早い。高い。美味い。


 普通は「早い。安い。美味い。」という所だ。
飲食店が繁盛するコツと考えられていた。しかし本当にそうだろうか?

業態によっては「遅い。高い。美味い。」の方が繁盛する。
料亭などを考えれば、ご理解いただけるだろう。徹底的に材料や加工技術にこだわり、美味いものを出す。客の方もゆっくりと料理を味わいたいから、「早い」はセールスポイントにはならない。

売り上げ額より、利益額を考えれば、たくさんのお客様に来ていただく必要はない。当然広告費も必要なくなる。

こう言う話は、飲食業だけではないと思う。
我々製造業でも「早い。高い。美味い。」をUSP(Unique Selling Proposition)として成功している企業はある。圧倒的な小回りの良さを実現してしまえば、「安い」を要求される事はない。

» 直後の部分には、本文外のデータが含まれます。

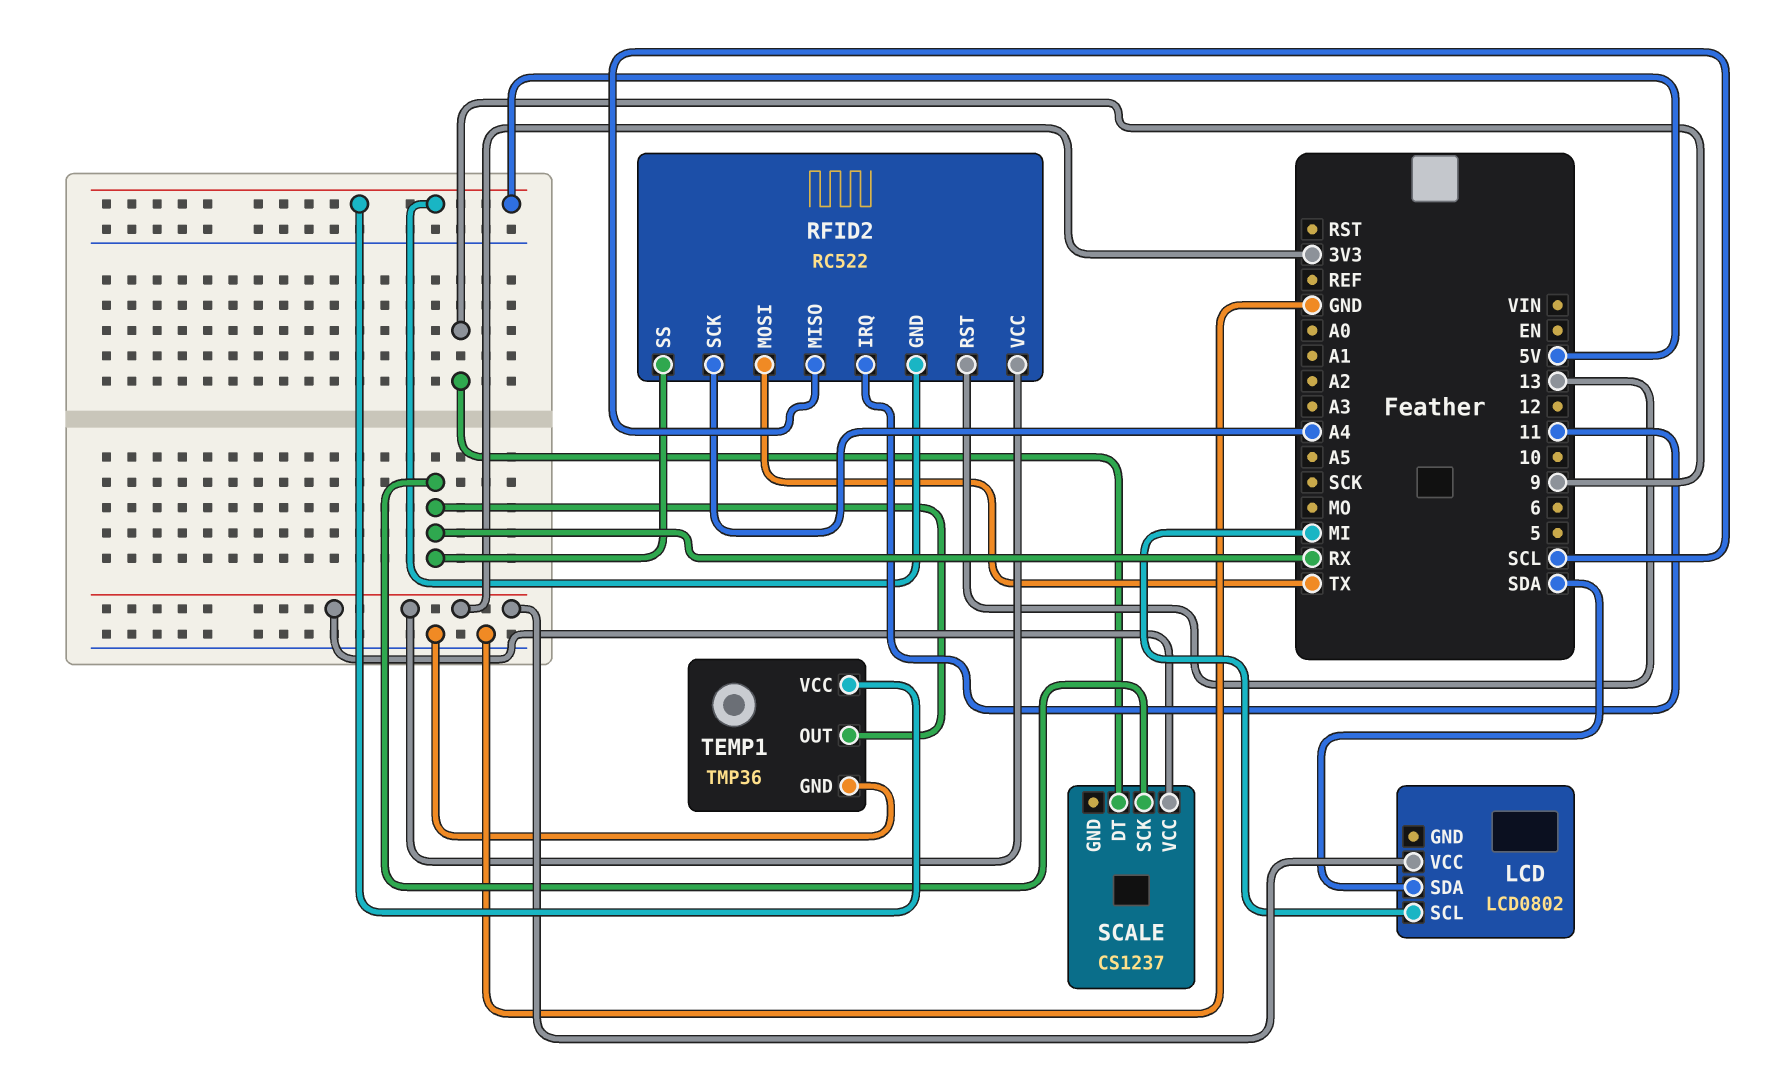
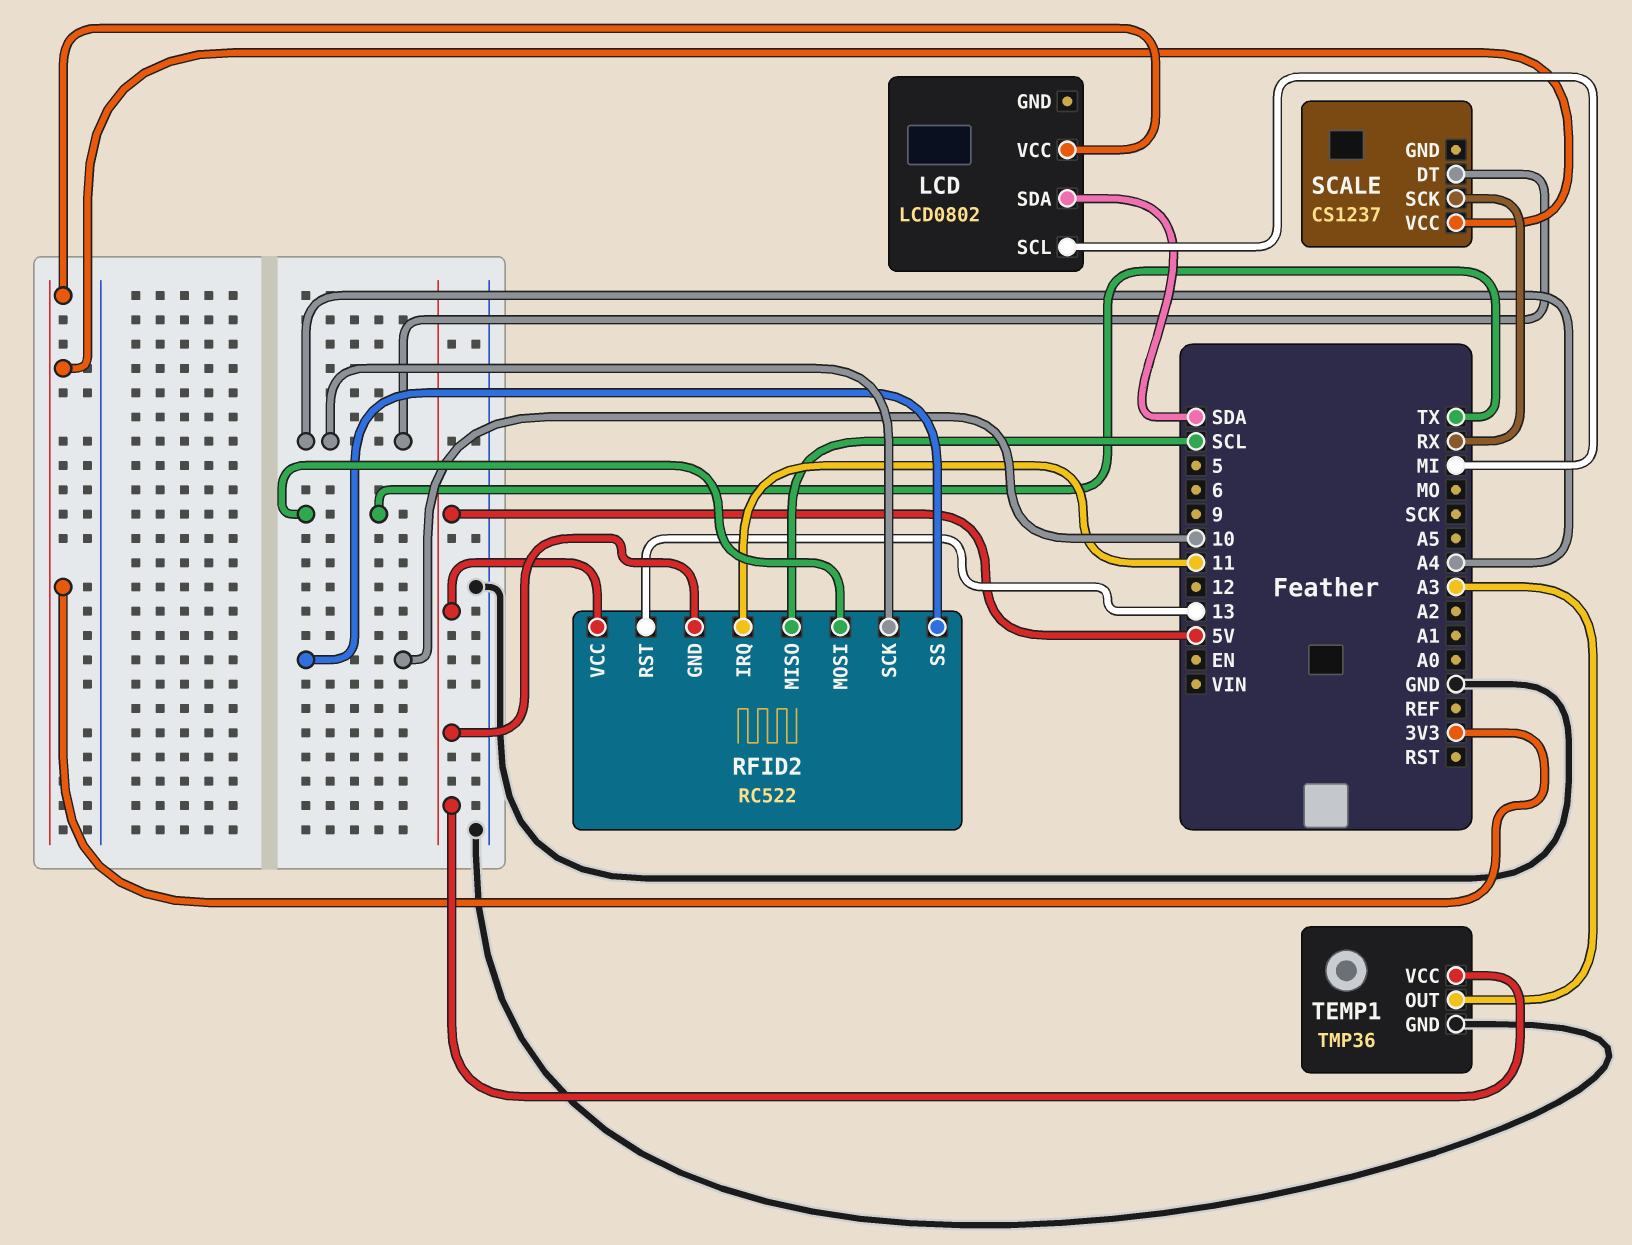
RFID2 pin SS: RX -> 10
RFID2 pin VCC: 3V3 -> 5V
SCALE pin DT: 9 -> A4
TEMP1 pin OUT: RX -> A3

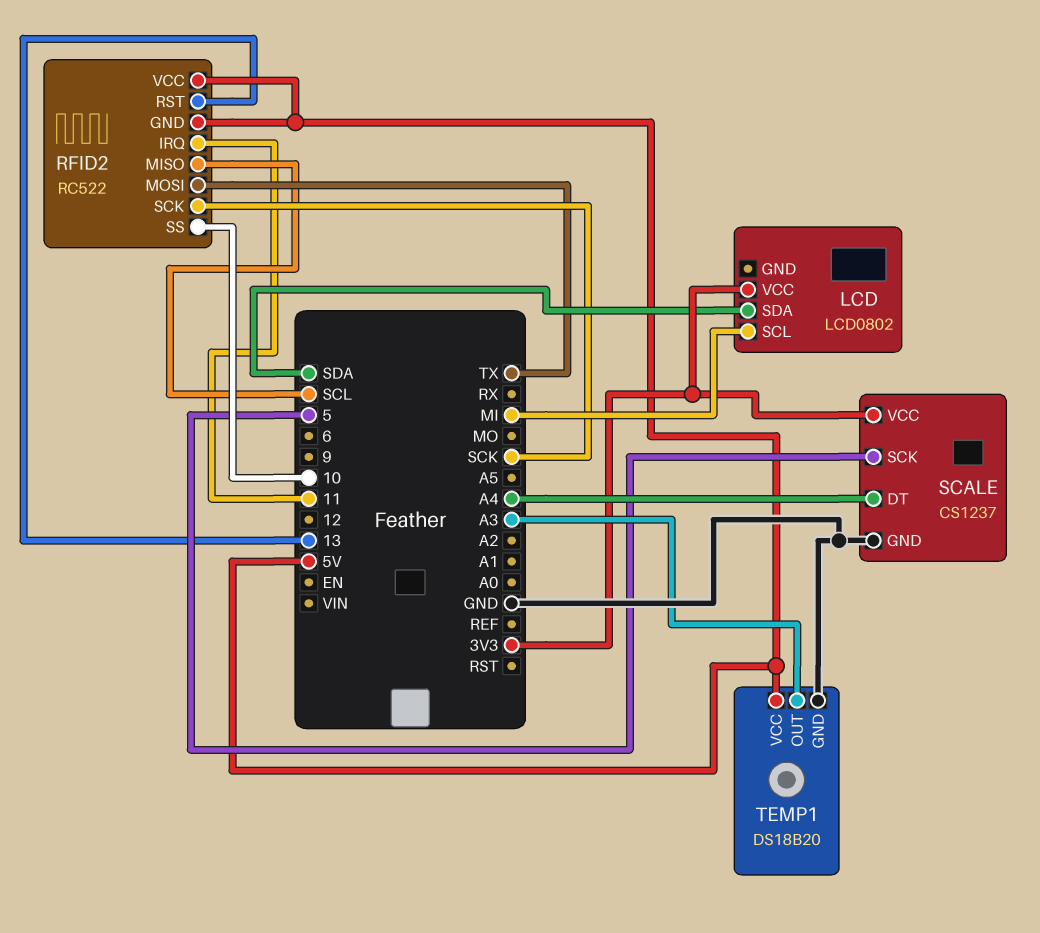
RFID2 pin SCK: A4 -> SCK
SCALE pin GND: none -> GND
SCALE pin SCK: RX -> 5
TEMP1: TMP36 -> DS18B20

例えば、部品を注文したら翌日必要な数量だけ納品される。

お客様に部品を買っていただくと言う発想ではなく、お客様の生産をサポートするサービスを提供していると言う発想に立てば、必要なモノを必要な数だけ必要な時に納入する、と言うサービスになるはずだ。

こう言う小回りの利く部品メーカがあれば、値段で比較され淘汰される事はないだろう。

パナソニックが3Dプリンターを使って、樹脂成型品の金型を作り、家電製品の量産に使うそうだ。

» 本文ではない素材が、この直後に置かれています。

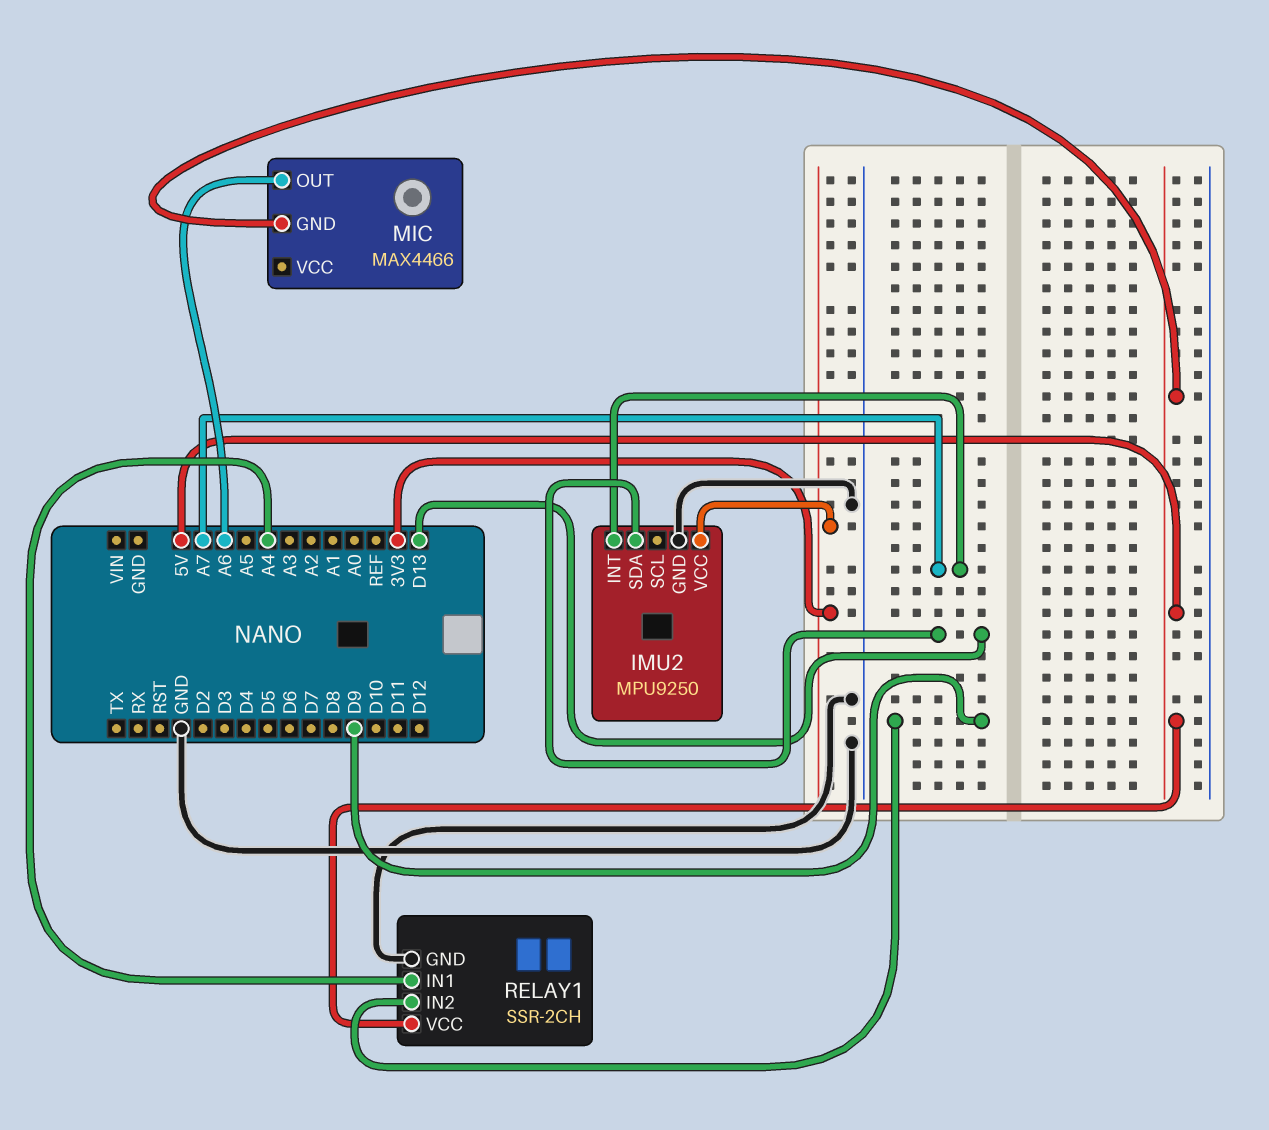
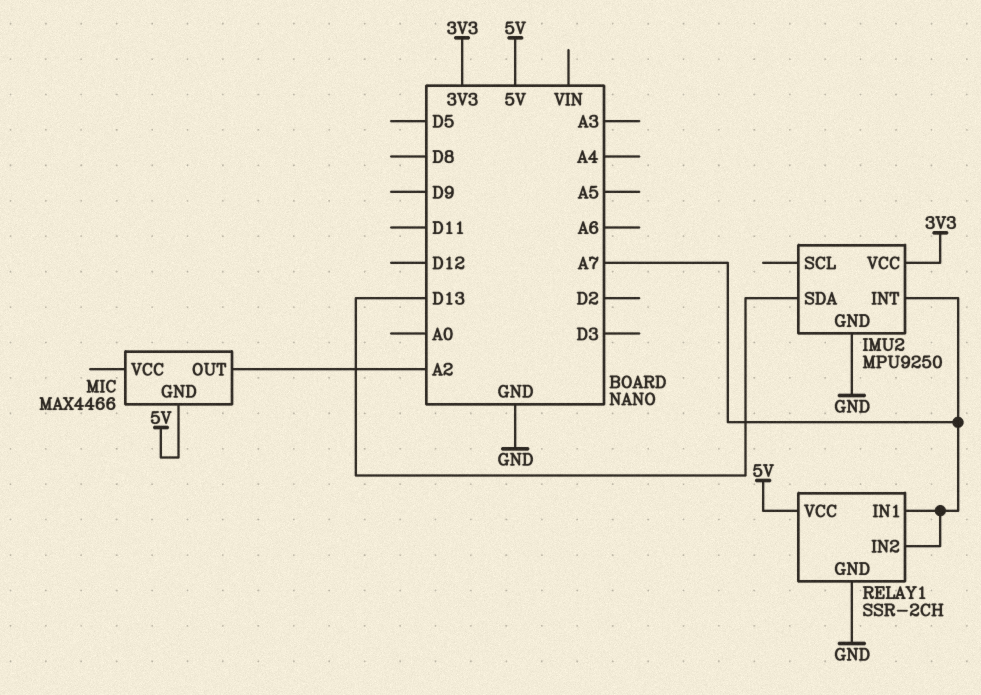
MIC pin OUT: A6 -> A2
RELAY1 pin IN1: A4 -> A7
RELAY1 pin IN2: D9 -> A7

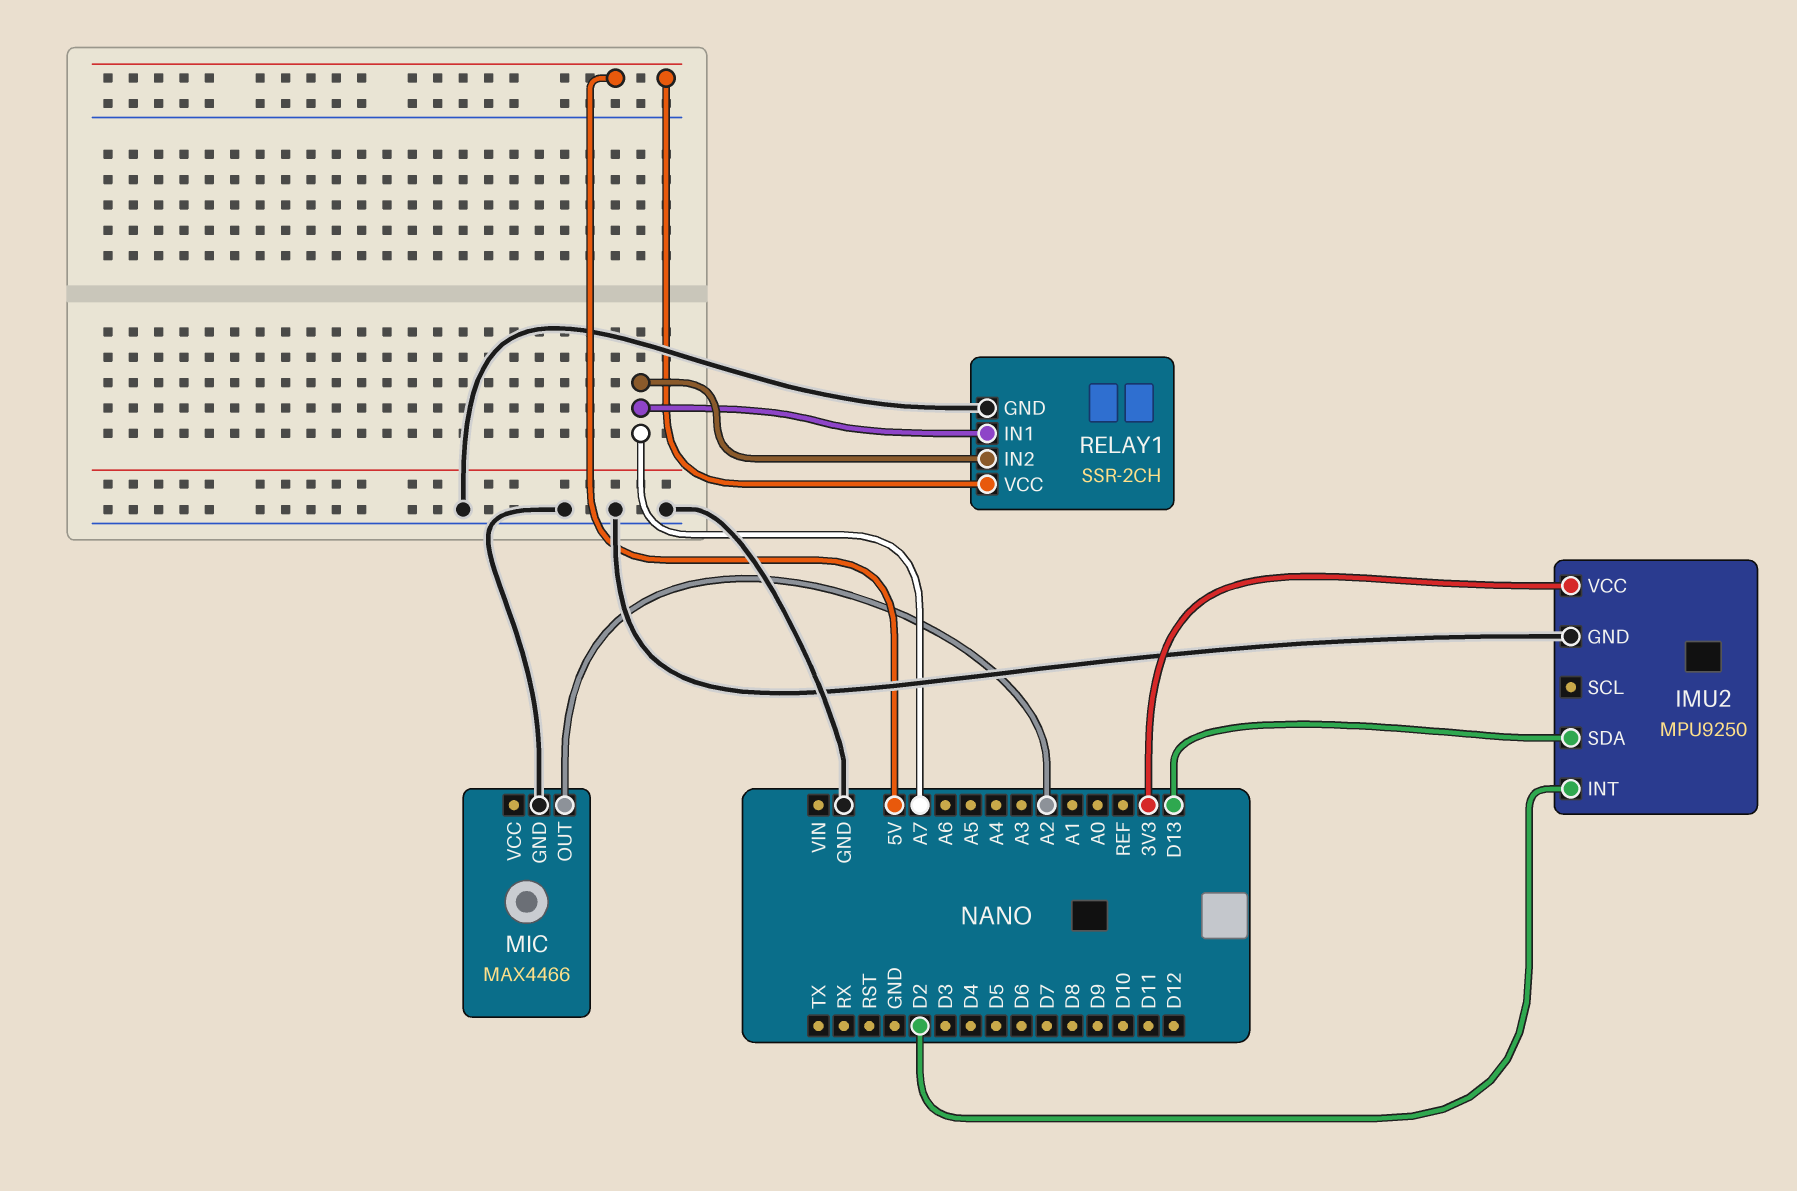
IMU2 pin INT: A7 -> D2
MIC pin GND: 5V -> GND

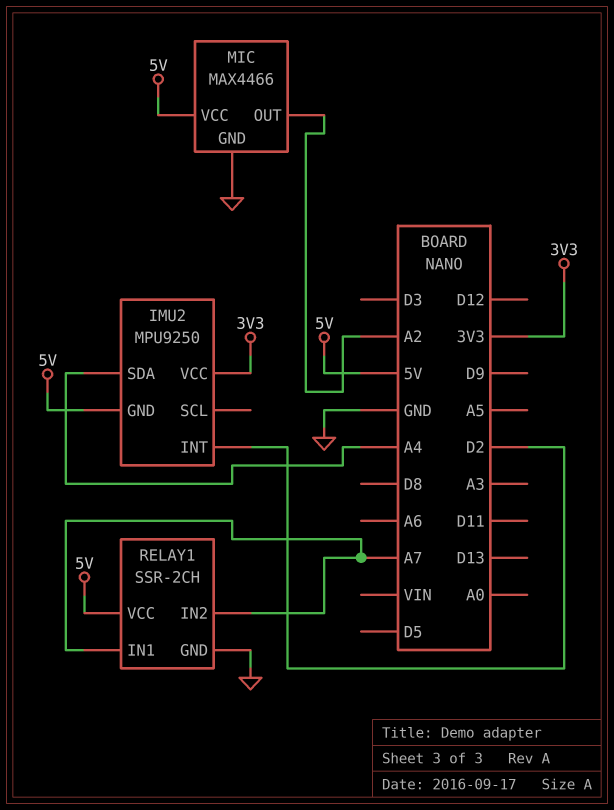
IMU2 pin GND: GND -> 5V
IMU2 pin SDA: D13 -> A4
MIC pin VCC: none -> 5V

家電製品は既に飽和状態であり、同じ製品が大量に売れる事はないだろう。こう言う成熟製品は、機能競争の次は、デザインなどの嗜好生の方にシフトして行く。つまり多品種少量の方向に行くはずだ。

新製品投入時に、金型製作の期間を短く出来るのは、競争優位の要因になる。また金型が安くなれば、複数のデザインをシリーズ化出来る。

同じ製品を大量に生産するために必要だった金型の寿命は、意味が無くなる。

高くても買っていただけるための方法の一つが、業界で非常識な小回りを達成する事だ。
他にも製品を高く買っていただける方法を、真剣に考えてみよう。


このコラムは、2013年6月24日に配信したメールマガジン【中国生産現場から品質改善・経営革新】第315号に掲載した記事に加筆しました。